Need a red wine to drink with the short ribs or veal shanks you have braising atop the stove or in the oven? Truth is, there are hundreds if not thousands of candidates that could do the job. For today, however, I’ll nominate one particular wine made from a grape that deserves to be better known. Lagrein is grown in the Südtirol-Alto Adige region of northeastern Italy, where it is made into a bright, vibrant red wine whose intense berry fruit and moderate tannins render it ideal for drinking with hearty fare over, say, two to six years. The Alois Lageder Lagrein 2014, Südtirol-Alto Adige, from a 52-hectare estate — about 138 acres — operated on organic and biodynamic principles, sees no oak but aged 12 months in a combination of concrete vessels and stainless steel tanks; all the better for its freshness and immediate appeal.

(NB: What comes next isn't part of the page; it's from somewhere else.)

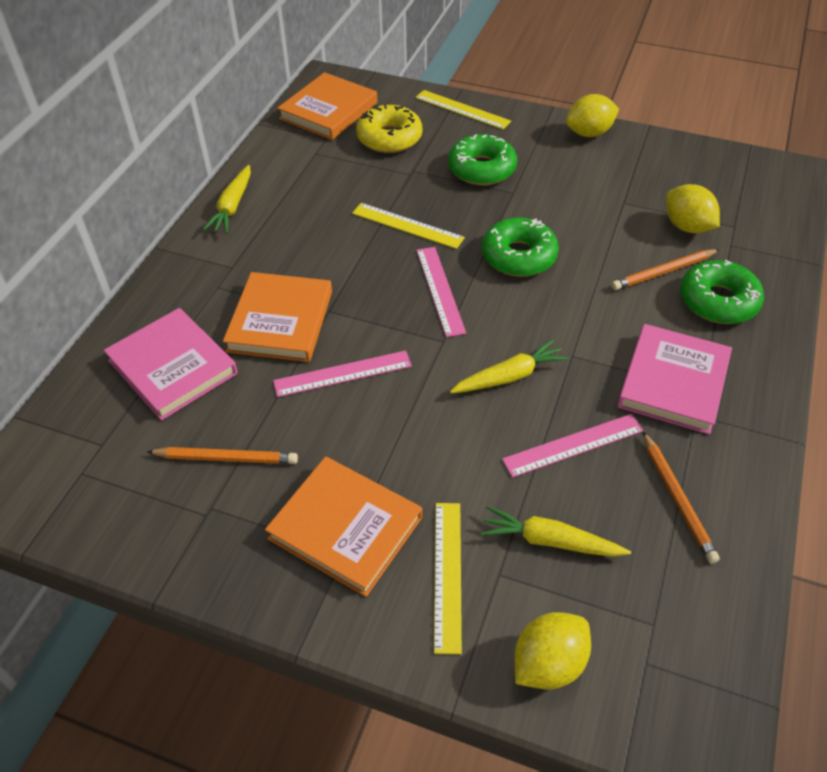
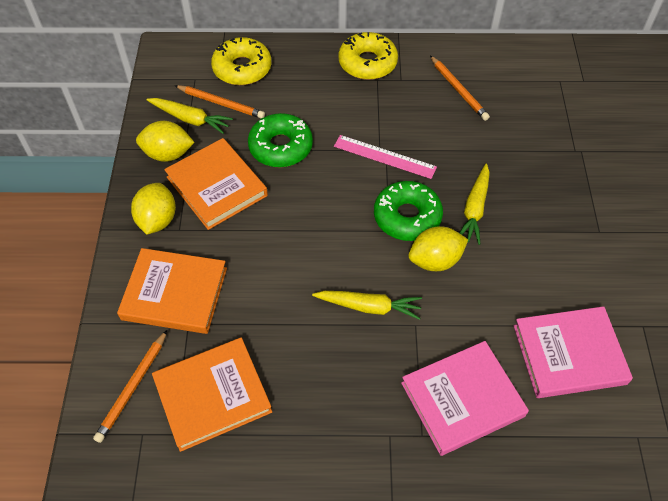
green donut: 3 -> 2
pink ruler: 3 -> 1
yellow donut: 1 -> 2
yellow ruler: 3 -> 0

The color is opaque black-purple with a transparent magenta rim; both in nose and on palate, this wine features ripe, fleshy black currants and blueberries touched with notes of mint, graphite and truffles, displaying a robust, rustic and somewhat rooty nature; a few moments in the glass unfurl hints of loam, bittersweet chocolate and black tea. Vibrant acidity keeps you coming back for another sip, while a briery-brambly element adds grain to a lithe, supple texture. 12.5 percent alcohol. Nicely balanced and integrated for drinking through 2019 or 2020. I can smell those short ribs now, and I’m waiting for my invitation to dinner. Excellent. About $25.

Dalla Terra Winery Direct, Napa, Calif. A sample for review.